San Jose State Senator Introduces Bill to Tackle Youth Fentanyl Crisis

By Tommy Nguyen and Citlalli Florez

SANTA CLARA, CA – State Senator Dave Cortese (D-San Jose) introduced new legislation on the first day of Legislative Session this week, designed to prevent opioid and fentanyl overdoses and death among California’s youth.

The Mercury News, Cortese’s press statement said, reported last year in California fentanyl was responsible for one in five deaths for youth between the ages of 15 to 24. In one year, 2019-2020, fentanyl overdoses in youth nearly doubled with the trend increasing.

The lawmaker’s office noted synthetic opioids, including fentanyl, were responsible for more than 105,000 deaths in America from October 2020 to October 2021. Sixty-nine thousand of these deaths were caused by fentanyl use. Fentanyl is responsible for more deaths in youth than all other drugs combined.

Cortese’s Senate Bill 10 will expand interstate prevention and education efforts to combat the soaring overdoses and fentanyl-related deaths that have plagued youth statewide.

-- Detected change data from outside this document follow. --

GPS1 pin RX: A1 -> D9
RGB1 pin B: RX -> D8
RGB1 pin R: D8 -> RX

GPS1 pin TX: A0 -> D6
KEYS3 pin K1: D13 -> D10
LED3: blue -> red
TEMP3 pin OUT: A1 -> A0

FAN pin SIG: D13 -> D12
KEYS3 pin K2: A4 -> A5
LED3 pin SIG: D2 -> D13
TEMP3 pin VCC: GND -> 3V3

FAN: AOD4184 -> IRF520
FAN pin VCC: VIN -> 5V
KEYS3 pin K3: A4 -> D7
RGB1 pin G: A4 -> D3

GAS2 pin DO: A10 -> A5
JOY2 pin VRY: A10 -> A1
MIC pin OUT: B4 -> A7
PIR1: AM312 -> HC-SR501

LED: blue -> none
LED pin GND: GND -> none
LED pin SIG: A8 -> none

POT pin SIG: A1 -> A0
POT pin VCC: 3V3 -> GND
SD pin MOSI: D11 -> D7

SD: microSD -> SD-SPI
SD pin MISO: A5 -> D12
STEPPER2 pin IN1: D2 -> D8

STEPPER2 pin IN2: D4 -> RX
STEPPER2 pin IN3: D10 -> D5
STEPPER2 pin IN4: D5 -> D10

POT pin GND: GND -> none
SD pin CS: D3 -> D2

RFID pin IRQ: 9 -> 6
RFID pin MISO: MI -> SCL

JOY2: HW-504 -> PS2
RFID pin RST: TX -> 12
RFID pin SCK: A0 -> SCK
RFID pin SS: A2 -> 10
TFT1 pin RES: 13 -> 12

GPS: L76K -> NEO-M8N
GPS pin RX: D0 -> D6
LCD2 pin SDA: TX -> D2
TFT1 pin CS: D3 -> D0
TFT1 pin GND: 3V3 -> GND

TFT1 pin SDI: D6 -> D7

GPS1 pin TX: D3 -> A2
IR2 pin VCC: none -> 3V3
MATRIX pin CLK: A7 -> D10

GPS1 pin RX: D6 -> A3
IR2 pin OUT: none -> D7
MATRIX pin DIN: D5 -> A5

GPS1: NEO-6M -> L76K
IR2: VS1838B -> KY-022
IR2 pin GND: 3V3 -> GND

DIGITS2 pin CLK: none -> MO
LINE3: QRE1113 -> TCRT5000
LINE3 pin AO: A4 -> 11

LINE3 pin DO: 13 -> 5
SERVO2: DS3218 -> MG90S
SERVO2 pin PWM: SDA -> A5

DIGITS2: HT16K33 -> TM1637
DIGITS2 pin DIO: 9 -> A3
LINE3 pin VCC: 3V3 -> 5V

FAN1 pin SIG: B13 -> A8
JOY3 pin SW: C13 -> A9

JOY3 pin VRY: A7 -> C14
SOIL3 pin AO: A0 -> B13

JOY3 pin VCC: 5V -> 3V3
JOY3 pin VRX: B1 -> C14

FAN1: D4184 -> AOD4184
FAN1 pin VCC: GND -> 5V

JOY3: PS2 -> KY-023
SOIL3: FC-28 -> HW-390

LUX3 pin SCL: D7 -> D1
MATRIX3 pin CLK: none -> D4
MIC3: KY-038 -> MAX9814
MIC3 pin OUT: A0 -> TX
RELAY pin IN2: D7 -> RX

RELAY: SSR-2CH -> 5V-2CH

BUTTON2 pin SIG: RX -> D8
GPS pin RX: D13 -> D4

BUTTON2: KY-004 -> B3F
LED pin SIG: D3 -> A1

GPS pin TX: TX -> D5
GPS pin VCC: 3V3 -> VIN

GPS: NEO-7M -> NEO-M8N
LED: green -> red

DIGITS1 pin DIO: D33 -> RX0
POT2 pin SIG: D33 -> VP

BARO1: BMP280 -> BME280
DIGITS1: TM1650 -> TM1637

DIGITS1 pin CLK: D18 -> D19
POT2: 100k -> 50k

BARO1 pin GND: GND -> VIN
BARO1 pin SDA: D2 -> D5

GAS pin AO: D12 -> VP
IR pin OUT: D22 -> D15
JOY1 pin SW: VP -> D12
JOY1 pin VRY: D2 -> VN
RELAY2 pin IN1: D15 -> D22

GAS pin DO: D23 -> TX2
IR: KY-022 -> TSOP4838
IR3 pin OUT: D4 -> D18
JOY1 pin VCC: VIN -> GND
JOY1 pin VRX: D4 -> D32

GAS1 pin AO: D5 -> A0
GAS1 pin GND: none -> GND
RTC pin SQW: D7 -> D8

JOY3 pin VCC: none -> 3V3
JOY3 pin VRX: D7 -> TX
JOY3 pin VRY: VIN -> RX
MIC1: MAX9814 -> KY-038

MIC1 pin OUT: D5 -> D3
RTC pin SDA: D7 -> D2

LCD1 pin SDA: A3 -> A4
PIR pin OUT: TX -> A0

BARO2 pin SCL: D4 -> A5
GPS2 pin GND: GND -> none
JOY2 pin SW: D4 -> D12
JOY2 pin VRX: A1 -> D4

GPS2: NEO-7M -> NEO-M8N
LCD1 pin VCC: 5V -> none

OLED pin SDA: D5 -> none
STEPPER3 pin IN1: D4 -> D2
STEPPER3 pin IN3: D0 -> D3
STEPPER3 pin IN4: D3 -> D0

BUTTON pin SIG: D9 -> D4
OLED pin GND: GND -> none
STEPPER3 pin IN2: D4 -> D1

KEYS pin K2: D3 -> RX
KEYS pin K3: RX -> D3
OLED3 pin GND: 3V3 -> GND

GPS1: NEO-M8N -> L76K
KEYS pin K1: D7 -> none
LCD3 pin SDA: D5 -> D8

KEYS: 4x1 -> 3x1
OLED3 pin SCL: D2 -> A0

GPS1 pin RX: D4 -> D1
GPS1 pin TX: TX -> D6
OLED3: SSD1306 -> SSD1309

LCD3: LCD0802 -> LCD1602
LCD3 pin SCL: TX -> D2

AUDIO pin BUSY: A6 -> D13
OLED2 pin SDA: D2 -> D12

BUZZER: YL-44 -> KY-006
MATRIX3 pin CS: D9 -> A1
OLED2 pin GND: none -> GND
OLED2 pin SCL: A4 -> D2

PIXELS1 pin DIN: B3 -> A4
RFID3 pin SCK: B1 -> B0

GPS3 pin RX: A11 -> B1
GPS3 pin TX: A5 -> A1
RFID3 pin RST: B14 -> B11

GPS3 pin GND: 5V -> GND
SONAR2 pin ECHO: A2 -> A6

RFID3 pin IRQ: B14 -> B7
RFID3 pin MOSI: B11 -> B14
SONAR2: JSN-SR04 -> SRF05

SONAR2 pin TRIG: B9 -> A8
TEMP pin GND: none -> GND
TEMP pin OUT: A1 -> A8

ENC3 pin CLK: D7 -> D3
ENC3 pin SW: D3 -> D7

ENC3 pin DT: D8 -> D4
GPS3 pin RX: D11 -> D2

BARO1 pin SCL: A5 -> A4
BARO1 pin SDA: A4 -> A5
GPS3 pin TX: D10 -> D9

“We have a crisis of fentanyl poisoning and death among our youth that we must meet with urgency and the sweeping action it requires. Through universal preventative measures, we can save lives,” Cortese said.

The state lawmaker said the model that inspired his legislation is the Santa Clara County Fentanyl Working Group, under the leadership of Supervisor Cindy Chavez, which works to distribute widespread information on the impact of fentanyl in partnership with the Santa Clara Office of Education, District Attorney’s Office, Behavioral Health Services, and the Opioid Overdose Prevention Project.

Noting that the working group has already saved the lives of two students in San Jose in one month since its development last spring, Cortese said any solution to this crisis must include universal preventative measures that will result in lifesaving outcomes for young people.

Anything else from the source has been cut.